8月26日、JR宇都宮駅と栃木県芳賀町を結ぶ次世代路面電車LRT(Light Rail Transit)」が開業したと報じられました。国内で路面電車が開通するのは75年ぶりだそうです。「ライトライン」と名付けられた車両のカッコいいこと!人口減少がかつてない勢いで進行するなか、地方都市が率先して実現しなければならないのは「コンパクトシティ」化です。環境負荷が小さく、高齢者に配慮した低床式車両の導入は地方活性化の起爆剤になることでしょう。

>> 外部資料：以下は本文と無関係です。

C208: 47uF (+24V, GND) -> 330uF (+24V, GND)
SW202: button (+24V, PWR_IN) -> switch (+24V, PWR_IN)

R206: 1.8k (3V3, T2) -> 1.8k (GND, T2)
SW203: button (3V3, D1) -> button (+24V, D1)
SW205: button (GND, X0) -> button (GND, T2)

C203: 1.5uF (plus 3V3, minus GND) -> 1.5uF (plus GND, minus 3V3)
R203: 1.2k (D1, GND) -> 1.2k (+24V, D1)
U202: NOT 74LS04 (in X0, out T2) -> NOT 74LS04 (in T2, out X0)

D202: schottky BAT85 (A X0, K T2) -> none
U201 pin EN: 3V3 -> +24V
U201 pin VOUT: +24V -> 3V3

昨年GWに立山黒部アルペンルートを南下しようと富山市を訪れたとき、JR富山駅前が地方都市とは思えないような洗練された佇まいだったことを思い出します。富山市は2006年に「LRT」を開業、2020年に全長15.2kmのネットワークを完成させて、市町村合併で郊外に拡散した都市機能を集約させることに成功しました。富山市の地価が9年連続で上昇したと云いますから驚きです。

ヨーロッパには路面電車(トラムカー)が走る町が数多くあります。90年代初頭、チューリッヒに駐在していたとき、通勤で毎日トラムカーを利用していました。ウィーン(オーストリア)、プラハチェコ)、ワルシャワポーランド)、ブタペスト(ハンガリー)、アムステルダム(オランダ)、ヘルシンキフィンランド)など、市民の足としてだけでなく観光の足としても、トラムカーは存在感を発揮しています。

LRT」はこれからでも、交通弱者に優しい路面電車のある地方都市の未来は明るいのではないかと見ています。札幌、函館、京都(嵐電)、岡山、広島、熊本と聞いて、誰しもそう思うのではないでしょうか。